Chordomas are rare, slowly growing, locally aggressive bone neoplasms that arise from embryonic remnants of the notochord and show a dual epithelial-mesenchymal differentiation [1]. These tumors typically occur in the axial skeleton and have a proclivity for the spheno-occipital region of the skull base and sacral regions. They arise from the sacrum in approximately 50–60% of cases, from the skull base region (spheno-occipital/nasal) in approximately 25–35% of cases, from the cervical vertebrae in approximately 10% of cases, and from the thoracolumbar vertebrae in approximately 5% of cases. Chordoma has been considered of low metastatic potential; however, distant metastasis to lung, bone, soft tissue, lymph node, liver, and skin has been reported in up to 43% of patients [2, 3]. Typical of chordoma are physaliferous cells, which appear in clusters of large cells separated by fibrous septa into lobules and surrounded by basophilic extracellular matrix rich in mucin and glycogen. By morphology, chordomas are divided into classical (conventional), chondroid, and dedifferentiated [4]. Although chordomas have been studied histologically, very little is known about the molecular mechanisms that drive these tumors [4].

Next generation sequencing (NGS) and its integration with related technologies have enabled extensive genome analysis of groups of individuals, including the identification and quantification of their transcriptomes.

Compared with microarray technology, RNA-Seq is more accurate and provides much more information about the cancer transcriptome [5, 6].

The purpose of the present study was to identify candidate biomarkers specific and common to spine chordoma or skull base chordoma. For this, RNA-Seq of spine chordoma was performed and analyzed together with the RNA-Seq data generated in our previously published skull base chordoma. In-silico pathway analysis was run to determine such genes’ potential biological and disease functions, to help selecting potential biomarkers. Finally, to confirm our selected set of candidate biomarkers on protein level, and for validation of our RNA-Seq results, IHC analysis was carried out.
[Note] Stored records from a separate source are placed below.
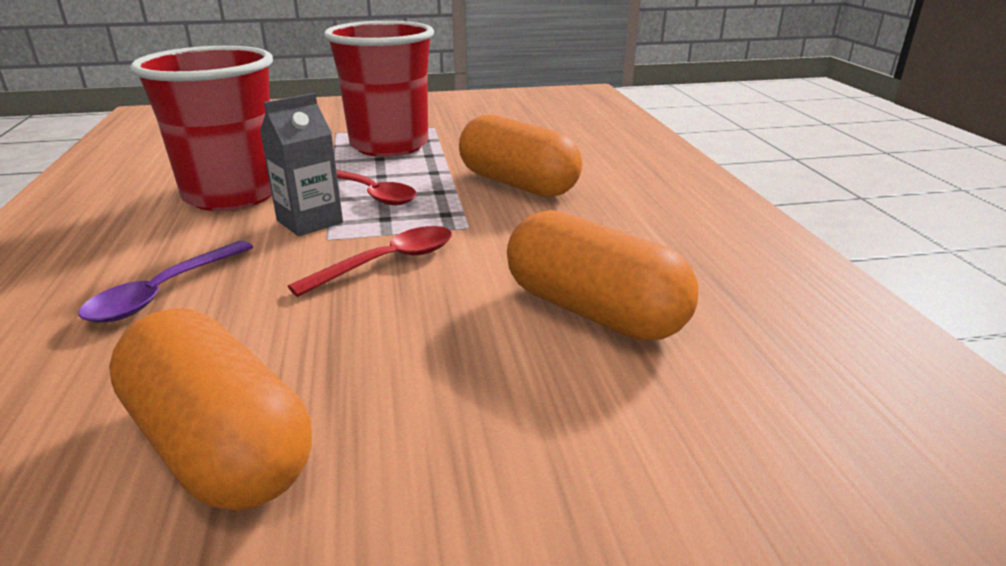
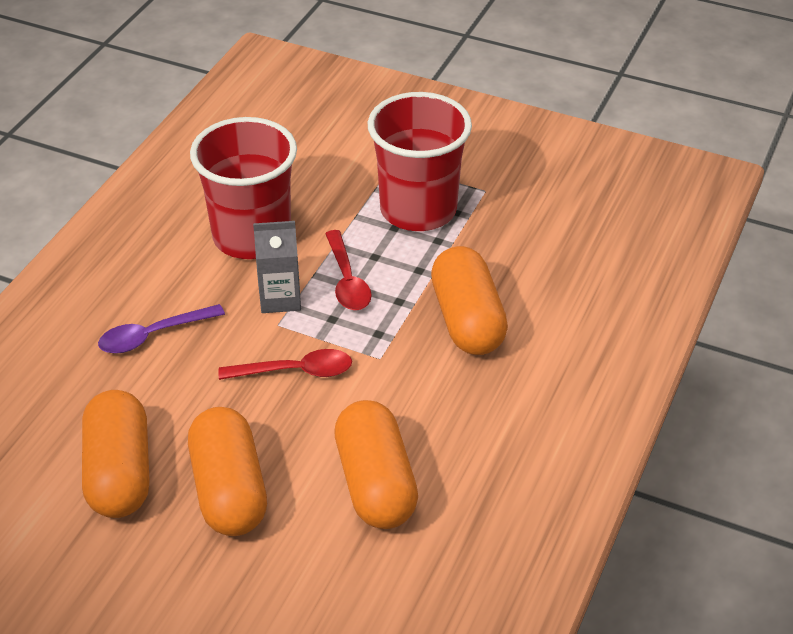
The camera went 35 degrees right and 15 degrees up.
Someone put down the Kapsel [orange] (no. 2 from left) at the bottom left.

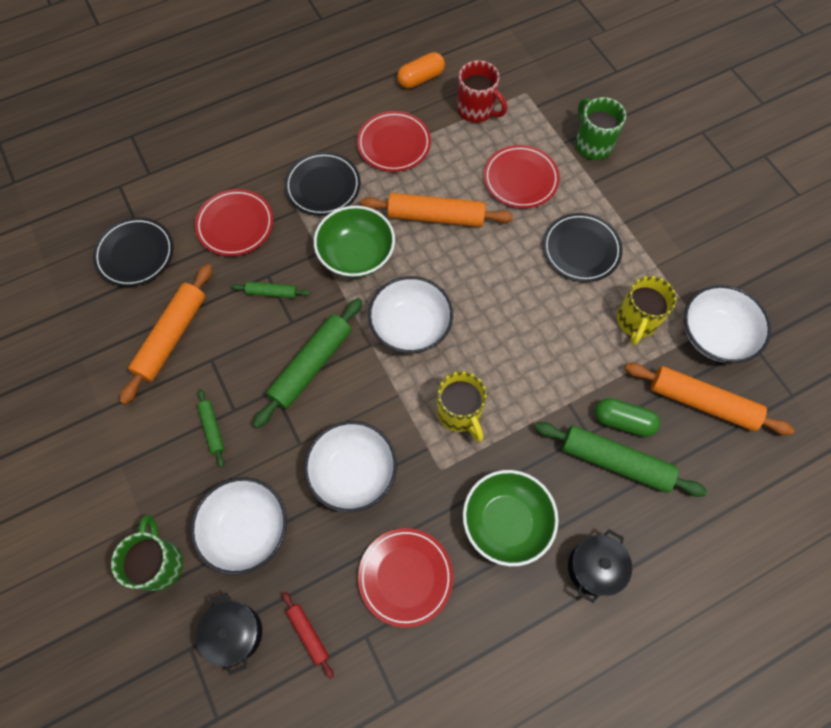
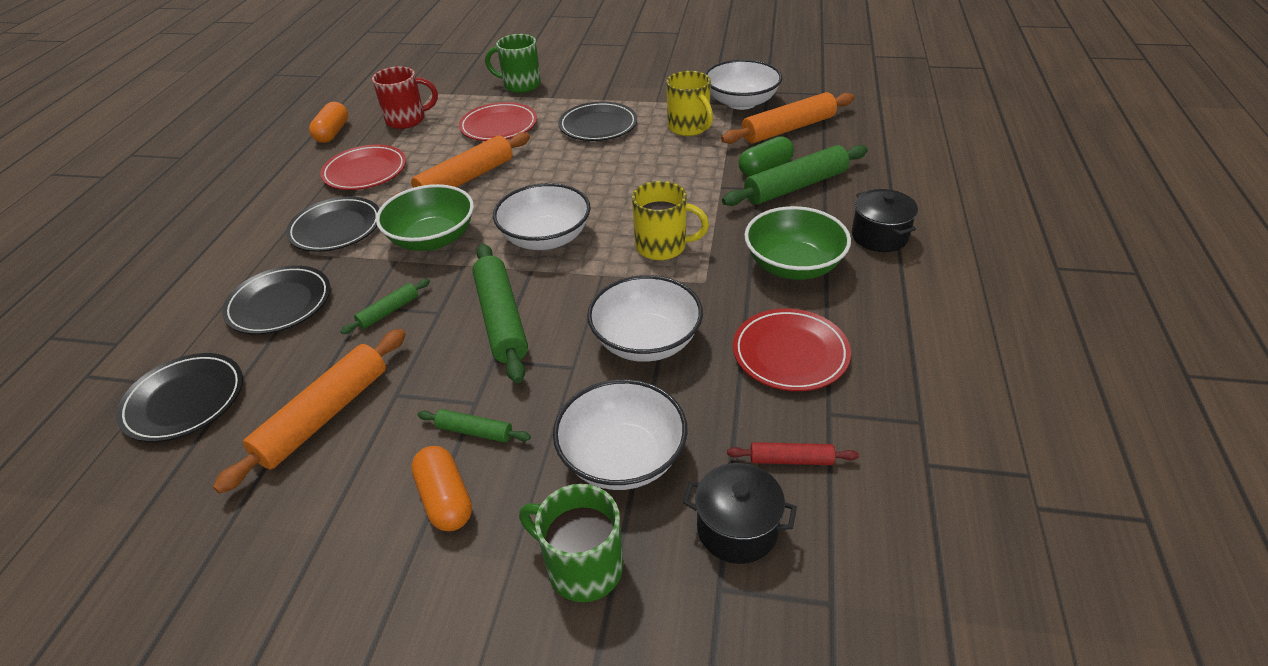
The camera went 50 degrees left and 25 degrees down.
Someone rotated the Nudelholz [orange] (no. 1 from left) at the middle left by 60 degrees clockwise.
Someone repainted the Teller [rot] (no. 1 from left) at the top left, which became the Teller [schwarz] (no. 2 from left) at the middle left.
Someone put down the Kapsel [orange] (no. 2 from left) at the bottom centre.

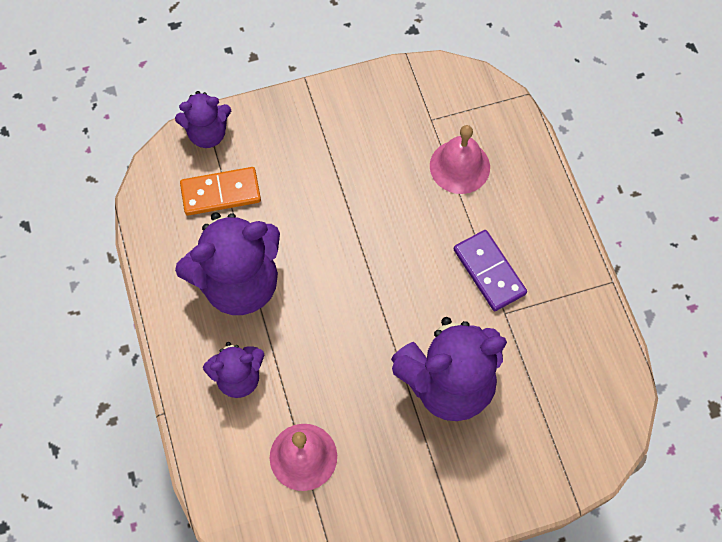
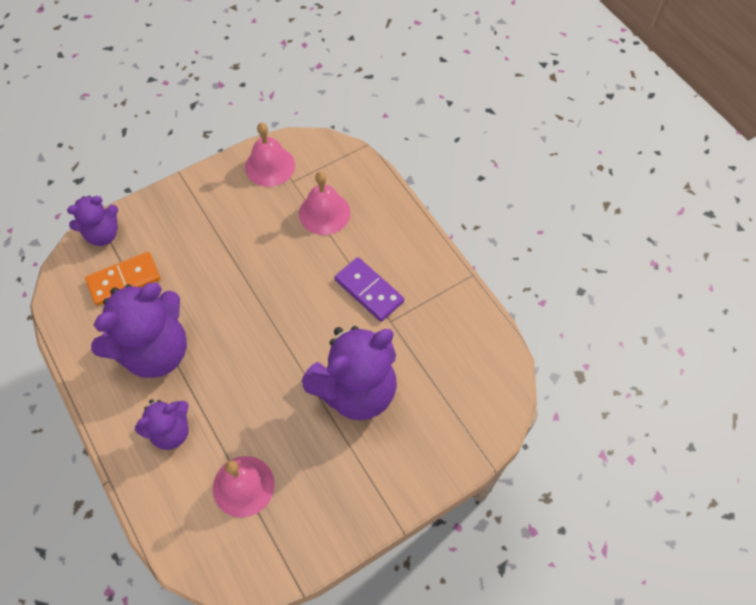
The camera went 15 degrees left and 5 degrees down.
Someone put down the Glocke [rosa] (no. 2 from left) at the top centre.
Additionally, to identifying biomarkers that may also serve as therapeutic targets in spine and/or skull base chordoma, the present study helps to elucidate the phenotypic variations of these two chordoma subtypes.

Materials and methods

Tissue specimens

The study population consists of 37 patients with primary skull base chordoma and 32 patients with primary spine chordoma for whom clinical data and FFPE specimens were available. Six nonmatching FFPE specimens of normal nasal turbinate tissue were selected as a reference. Institutional review board approved this study. All procedures performed in studies involving human participants were in accordance with the ethical standards of the institutional and/or national research committee and with the 1964 Helsinki declaration and its later amendments or comparable ethical standards. Histological diagnosis was confirmed by dedicated head and neck pathologist (DB), soft tissue pathologist (VGP), and neuropathologist (GNF).

Sample preparation and RNA sequencing

Total RNA was extracted from 32 spine chordoma and enriched by ribosomal RNA depletion. A whole-transcriptome strand-specific cDNA library was successfully generated for 30 samples as described previously [4].

RNA sequencing (RNA-Seq) of library samples of 30 spine chordoma was performed on a HiSeq 2000 platform (Illumina) with 50-bp paired-end reads from each end of the RNA insert.

The resulting RNA-Seq data of the 30 spine chordoma samples were then combined with the previously generated RNA-Seq data of 21 skull base chordoma, and six normal tissue specimens [4] for RNA-Seq analysis. Across all 57 samples, the range of the adjusted read depths was 50–68 million; the median number of on-target reads per sample was 52 million.

All RNA sequencing data are available for download from the National Center for Biotechnology Information (NCBI) sequence reader archive (reference SRP 109781; NCBI, National Institutes of Health, Bethesda, MD).

RNA-Seq analysis of differentially expressed genes and isoforms

RNA-Seq analysis was performed with the RNAv9 pipeline (EA Quintiles) as described previously [4]. The analysis included gene and transcript identifier information from EA Quintiles’ database covering 34,495 gene and 88,933 isoform transcripts.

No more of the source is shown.